Tradition honours this time of year, the mid point between the winter solstice and the spring equinox, with a feast. The crone months are behind us and we look forward to the spring. The ewes are giving milk and we will not starve. Okay, the local supermarket is always well-stocked whatever the ewes are about, and the poor beasts in factory farms give meat and milk whatever the season. But it is still salutory to remember that there was a time when the changes in the seasons mattered, and when we looked to the snowfall for other reasons than to decide which ski resort to choose.

This is my thought for this day of Imolc, a short piece dedicated to Brigid.


Brigid looked down from the hill at the snow thick in the vales, and the dark woods where wolves stalked. Her cloak, full of the fire of the sun, melted the snow at her feet, and it ran away in rills of bright water. She bathed her face in the water, and a spring rose from the place, sweet and clear.
These traces she left behind when she passed, slipping with the speed of a sunbeam and as brilliant, across the winter lands, drawing the cold and the hunger behind her, banishing it little by little. This was her role. Whose child she was she herself could not say, but the sun and the earth were in her blood, and that was enough for her to know.

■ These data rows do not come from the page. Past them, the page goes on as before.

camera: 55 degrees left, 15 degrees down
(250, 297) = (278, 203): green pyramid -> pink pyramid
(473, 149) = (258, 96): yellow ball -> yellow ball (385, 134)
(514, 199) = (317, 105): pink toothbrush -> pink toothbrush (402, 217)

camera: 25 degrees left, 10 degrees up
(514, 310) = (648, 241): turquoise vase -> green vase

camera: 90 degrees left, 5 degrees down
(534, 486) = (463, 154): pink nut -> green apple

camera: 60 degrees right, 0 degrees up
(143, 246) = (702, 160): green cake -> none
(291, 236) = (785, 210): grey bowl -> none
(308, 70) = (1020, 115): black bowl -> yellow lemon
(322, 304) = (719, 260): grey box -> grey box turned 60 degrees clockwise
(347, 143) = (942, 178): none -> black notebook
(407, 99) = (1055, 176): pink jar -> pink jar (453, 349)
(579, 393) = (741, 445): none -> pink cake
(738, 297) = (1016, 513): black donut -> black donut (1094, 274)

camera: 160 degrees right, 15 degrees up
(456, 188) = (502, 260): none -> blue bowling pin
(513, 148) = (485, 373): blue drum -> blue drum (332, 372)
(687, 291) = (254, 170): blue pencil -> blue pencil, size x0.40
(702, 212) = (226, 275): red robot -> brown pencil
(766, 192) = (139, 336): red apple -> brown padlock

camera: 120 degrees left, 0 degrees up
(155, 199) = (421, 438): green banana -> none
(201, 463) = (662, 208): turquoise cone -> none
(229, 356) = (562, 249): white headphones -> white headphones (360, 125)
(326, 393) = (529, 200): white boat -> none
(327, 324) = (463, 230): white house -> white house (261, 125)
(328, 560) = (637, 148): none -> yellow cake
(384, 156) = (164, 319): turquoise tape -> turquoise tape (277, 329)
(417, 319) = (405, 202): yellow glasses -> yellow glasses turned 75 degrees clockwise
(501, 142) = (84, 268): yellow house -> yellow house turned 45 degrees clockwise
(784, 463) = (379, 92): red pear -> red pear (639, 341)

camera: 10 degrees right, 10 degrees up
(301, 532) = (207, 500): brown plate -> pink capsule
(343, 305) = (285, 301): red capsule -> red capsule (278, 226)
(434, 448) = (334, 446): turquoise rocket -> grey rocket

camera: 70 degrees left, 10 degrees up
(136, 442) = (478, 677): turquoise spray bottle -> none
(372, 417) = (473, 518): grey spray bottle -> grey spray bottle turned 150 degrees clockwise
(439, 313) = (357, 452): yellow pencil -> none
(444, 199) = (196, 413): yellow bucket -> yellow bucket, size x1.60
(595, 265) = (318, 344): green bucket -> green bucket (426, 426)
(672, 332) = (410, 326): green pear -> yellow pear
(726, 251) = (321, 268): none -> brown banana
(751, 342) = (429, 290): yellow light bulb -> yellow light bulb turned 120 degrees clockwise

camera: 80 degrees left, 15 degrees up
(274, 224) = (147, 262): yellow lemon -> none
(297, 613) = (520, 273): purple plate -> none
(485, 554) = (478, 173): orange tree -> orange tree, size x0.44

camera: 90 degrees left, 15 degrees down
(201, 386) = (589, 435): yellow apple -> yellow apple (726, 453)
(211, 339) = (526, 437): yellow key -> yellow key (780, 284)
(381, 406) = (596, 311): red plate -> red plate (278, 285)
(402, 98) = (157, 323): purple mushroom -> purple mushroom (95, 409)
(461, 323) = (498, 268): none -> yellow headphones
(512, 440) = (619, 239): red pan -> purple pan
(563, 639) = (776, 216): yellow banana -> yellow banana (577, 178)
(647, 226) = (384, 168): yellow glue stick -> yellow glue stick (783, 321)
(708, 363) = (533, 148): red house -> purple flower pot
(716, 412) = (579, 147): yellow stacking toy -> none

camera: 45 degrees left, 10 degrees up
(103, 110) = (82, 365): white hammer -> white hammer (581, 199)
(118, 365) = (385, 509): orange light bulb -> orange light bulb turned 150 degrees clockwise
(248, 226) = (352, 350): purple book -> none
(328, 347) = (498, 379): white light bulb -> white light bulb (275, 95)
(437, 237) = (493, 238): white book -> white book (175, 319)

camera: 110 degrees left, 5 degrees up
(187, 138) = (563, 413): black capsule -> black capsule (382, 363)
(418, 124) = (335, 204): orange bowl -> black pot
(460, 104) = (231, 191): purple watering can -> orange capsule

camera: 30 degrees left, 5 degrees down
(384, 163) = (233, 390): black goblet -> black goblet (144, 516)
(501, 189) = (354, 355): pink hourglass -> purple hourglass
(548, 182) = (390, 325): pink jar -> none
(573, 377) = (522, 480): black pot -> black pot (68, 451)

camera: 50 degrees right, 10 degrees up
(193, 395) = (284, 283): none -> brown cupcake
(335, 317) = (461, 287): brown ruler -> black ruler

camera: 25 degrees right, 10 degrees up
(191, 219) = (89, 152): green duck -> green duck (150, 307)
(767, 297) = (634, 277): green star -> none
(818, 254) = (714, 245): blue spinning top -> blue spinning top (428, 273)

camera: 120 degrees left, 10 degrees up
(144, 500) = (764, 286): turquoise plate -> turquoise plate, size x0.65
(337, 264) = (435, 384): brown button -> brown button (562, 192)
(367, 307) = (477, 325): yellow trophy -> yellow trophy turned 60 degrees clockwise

The Crone months were passed, and she looked ahead to a future she could see but the world could not, when life would spring again in the dead branches of the trees and push through the damp earth. She raised a hand to stroke the bark of the rowan tree and felt the tree shudder, as the buds drew in the heat of the sun through her fingers.
She listened and heard the sound of the young animals bleating and lowing in the barns. She gathered up the winter illnesses in her burning arms, turning them to ash that she scattered in the fresh breeze. Sunlight blazed through the winter shadows and she smiled at the pleasure in the animal voices. There would be milk now, holy water white as the snow, life giving, long after the cold had gone and the snow slipped back into the earth.
On swift feet that blazed green across the hills, Brigid turned into the breeze from the mountains. At her passing, the vixen in her earth raised her nose to the sweet, soft promise of spring. In their hard sheaths, the tender buds stirred, and the outline of flower and leaf filled and fattened. Her flame burned high as she strode over the sleeping mountains to bring the hope of spring to the plains beyond.